Studio album by Sasha
- Released: 1 April 2016
- Genre: Electronic; ambient;
- Length: 75:02
- Label: Late Night Tales; Night Time Stories;
- Producer: Alexander Coe

Sasha chronology
| Involv3r (2013) | Scene Delete (2016) | Scene Delete: The Remixes (2017) |

Late Night Tales chronology
| Late Night Tales: Nils Frahm (2015) | Late Night Tales Presents Sasha: Scene Delete (2016) | Late Night Tales: Ólafur Arnalds (2016) |

Singles from Scene Delete
- "View2" Released: 2 February 2016; "Warewolf" Released: 23 February 2016; "Bring on the Night-Time" Released: 29 March 2016; "Pontiac" Released: 17 June 2016;

= Scene Delete =

Scene Delete (known in full as Late Night Tales Presents Sasha: Scene Delete) is the third studio album by Welsh DJ Sasha.

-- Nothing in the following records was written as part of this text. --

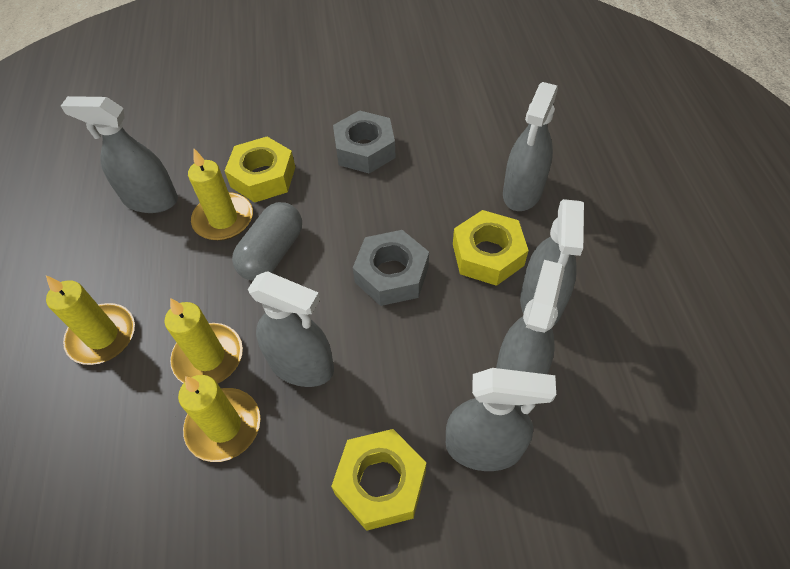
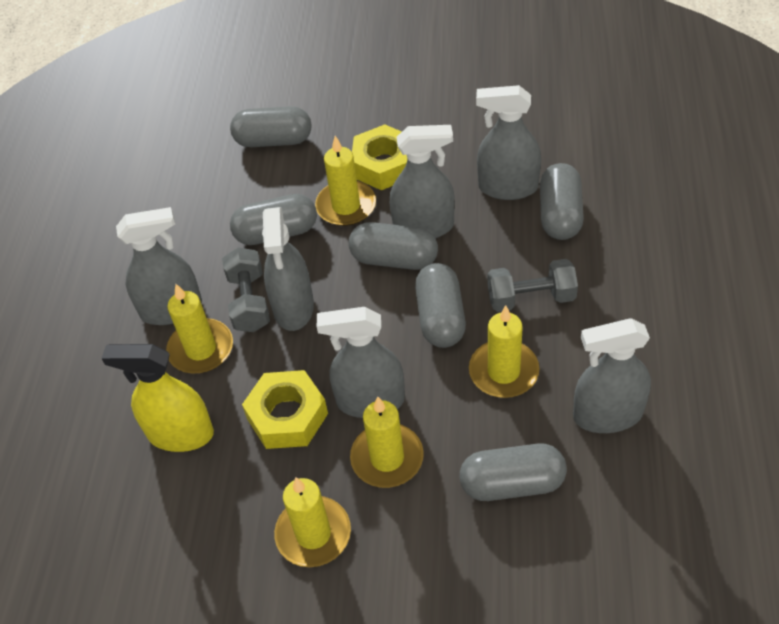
grey capsule: 1 -> 6
grey dumbbell: 0 -> 2
grey nut: 2 -> 0
yellow candle: 4 -> 5
yellow nut: 3 -> 2
yellow spray bottle: 0 -> 1

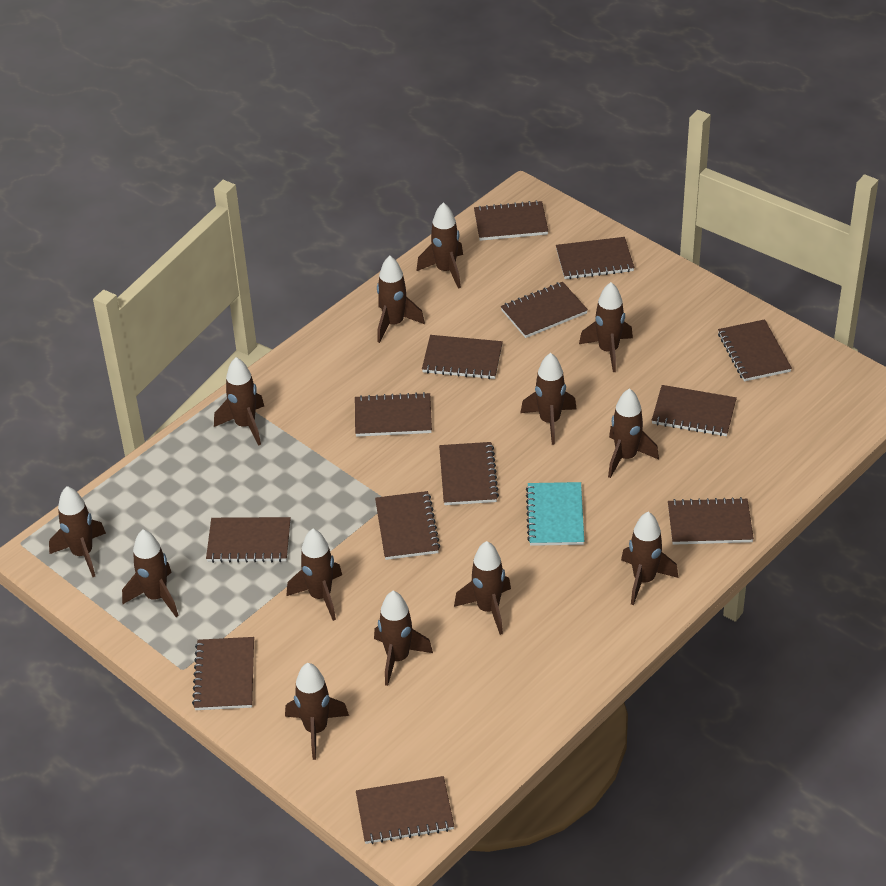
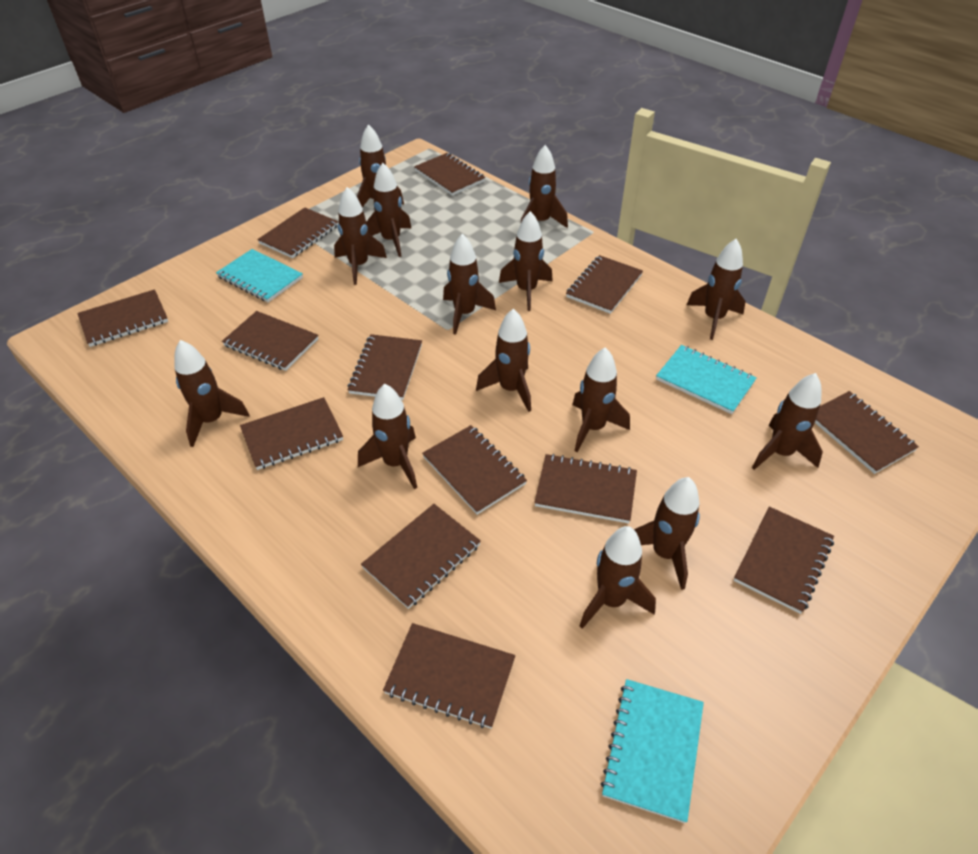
brown rocket: 13 -> 14
turquoise notebook: 1 -> 3

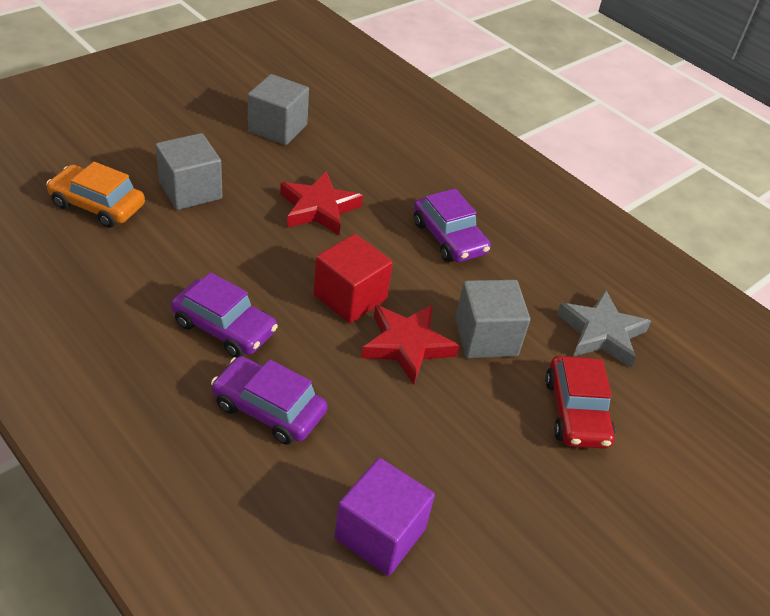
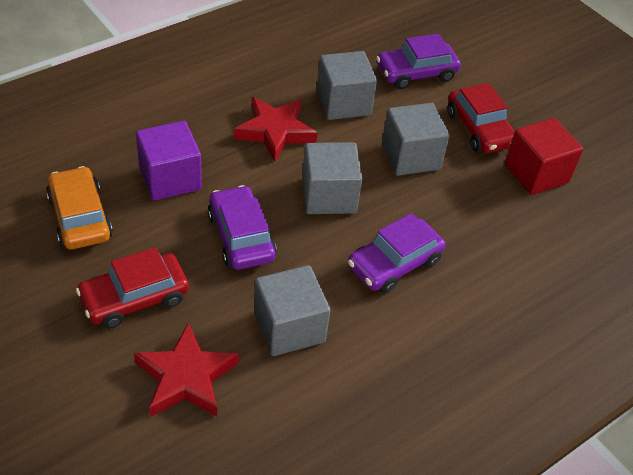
grey cube: 3 -> 4
grey star: 1 -> 0
red car: 1 -> 2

It was released on 1 April 2016 through Late Night Tales on British independent record label Night Time Stories. The album has been described as "unabashedly ambient" and Sasha described it as "a split in [his] career". Upon release, the album appeared on the UK Albums Chart, peaking at number 34. Four singles were released from the album: "View2", "Warewolf", "Pontiac", and "Bring on the Night-Time". In 2017, three remix singles were released comprising remixes of songs from the album, before a remix album, Scene Delete: The Remixes, was released on 19 May 2017.

Professional ratings
Review scores
| Source | Rating |
| Exclaim! | 8/10 |
| Louder than War | 7.5/10 |
| Resident Advisor | 2.8/5 |

==Background==
The album was intended as an appreciation of "post-minimalist modern classical" music, with Sasha citing Max Richter, Nils Frahm, Brian Eno, and Steve Reich as influences for the composition of the album. In a press release with Billboard on the topic of the album's composition prior to its release, Sasha stated:

Whenever I'm in the studio and I've been working on techno or club music, I immediately want to work on something more textural and ambient. It just kept piling up. I was thinking about releasing an album that had all my club records and my ambient stuff on it, but it didn't seem like it would fit together.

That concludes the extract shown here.